• GOAL OF THE EXERCISE
Among the records below, how many lines contain "moved"? State the number and nothing more.

• MATERIAL FOR THIS EXERCISE
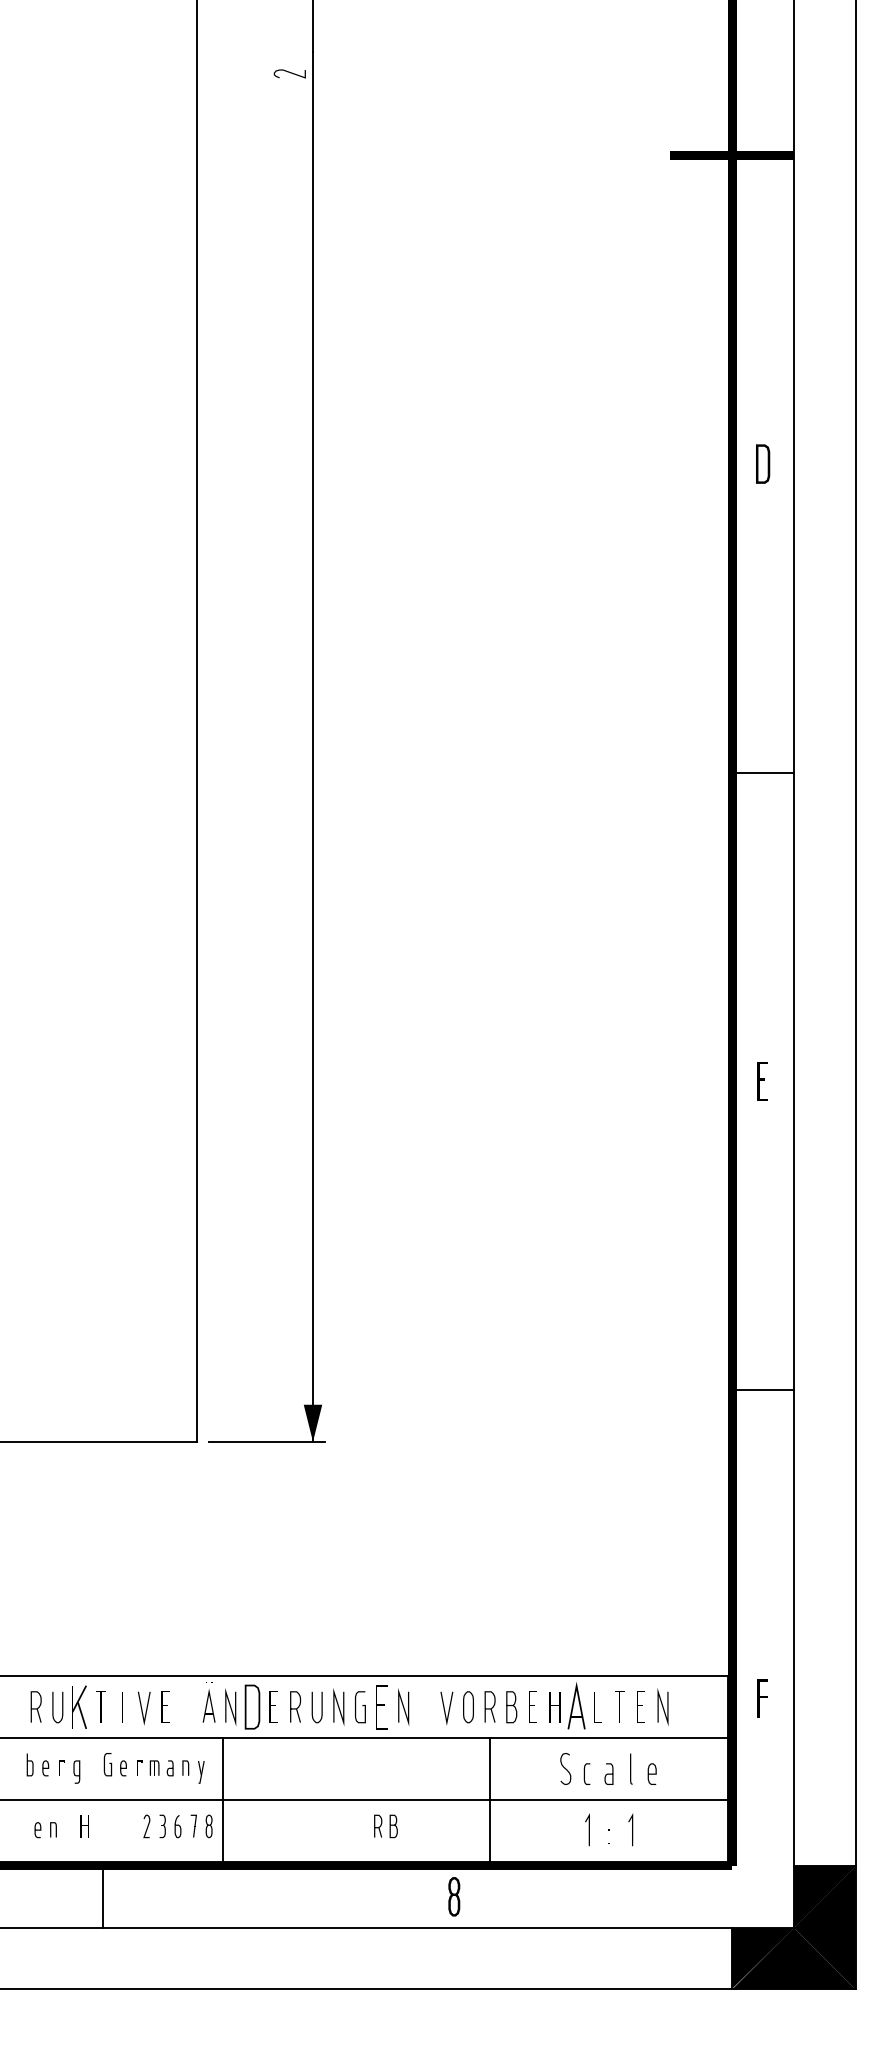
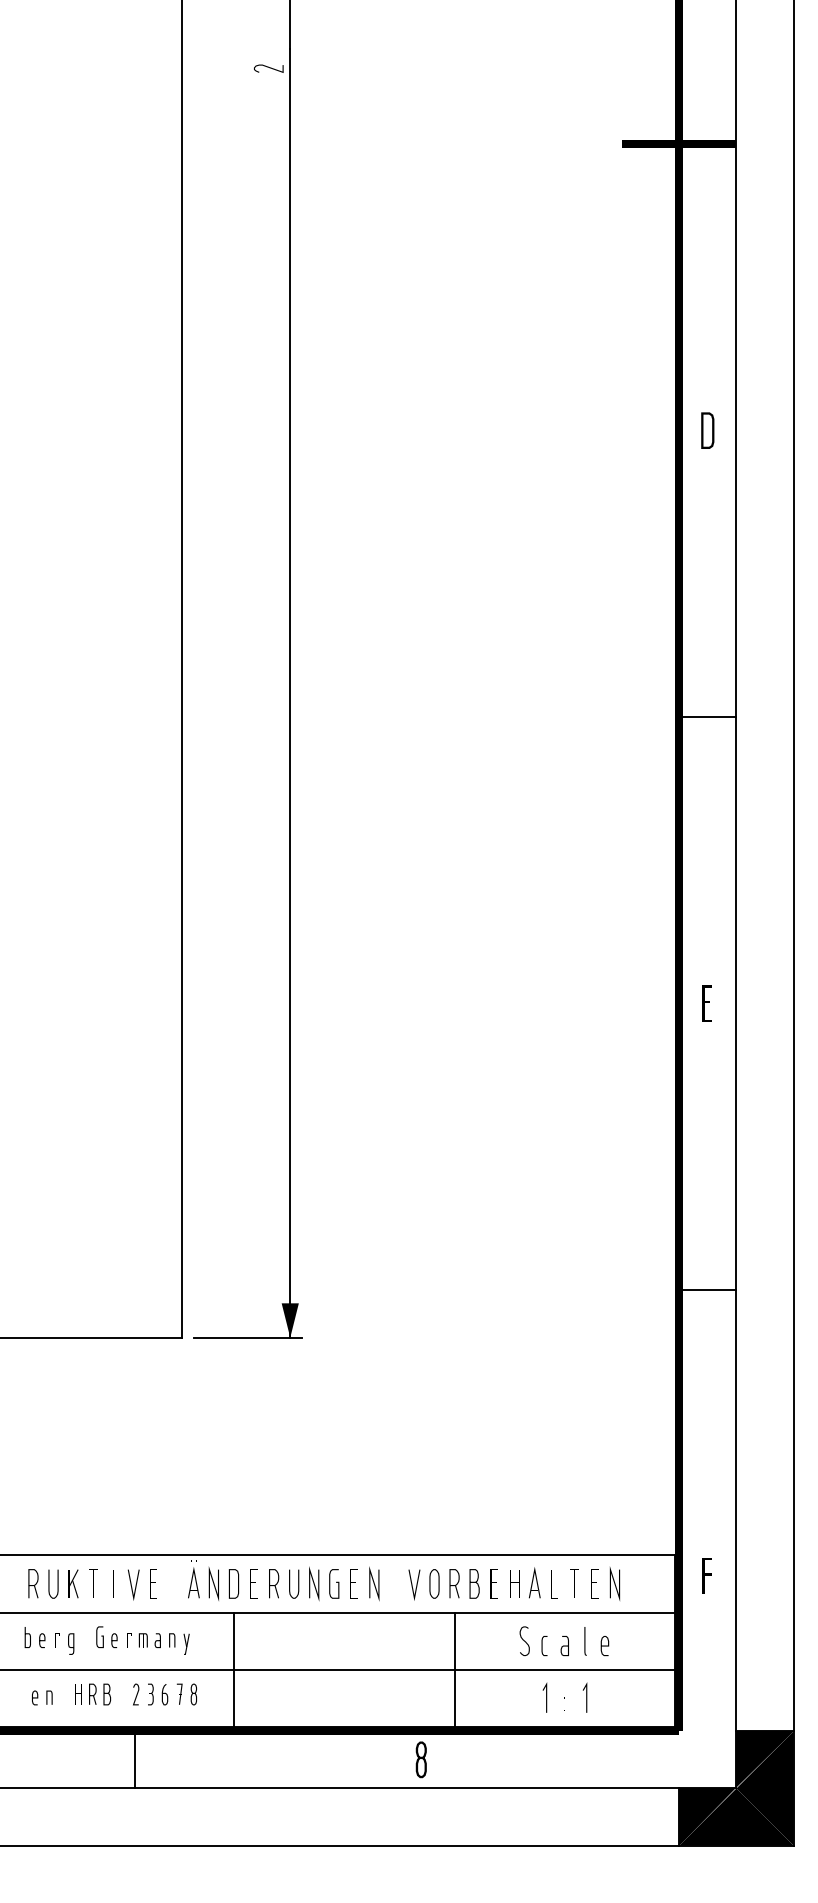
part: (576, 1705) -> (534, 1582), size x0.71
part: (79, 1706) -> (73, 1583), size x0.71
part: (381, 1706) -> (353, 1583), size x0.71
part: (251, 1707) -> (233, 1584), size x0.71
line: (223, 1799) -> (234, 1669), moved
part: (385, 1826) -> (99, 1694), moved
line: (102, 1896) -> (134, 1759), moved

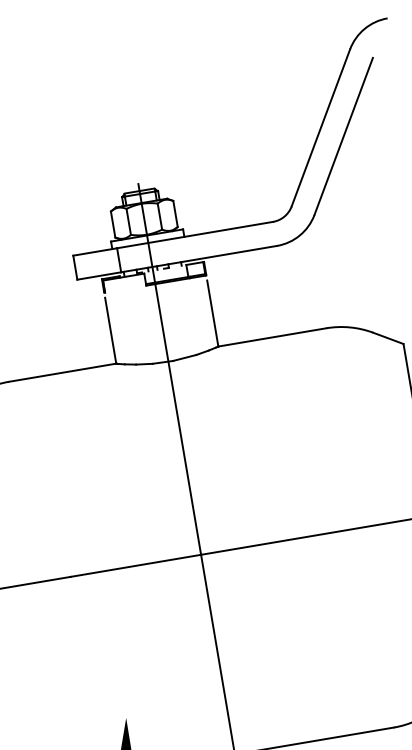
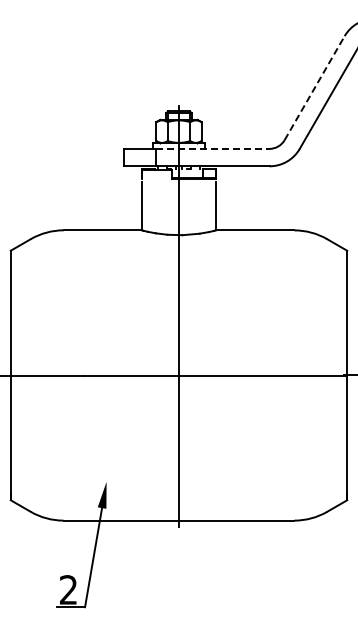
line: (320, 126) -> (314, 87), solid -> dashed
line: (194, 234) -> (212, 148), solid -> dashed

• TASK ANSWER
3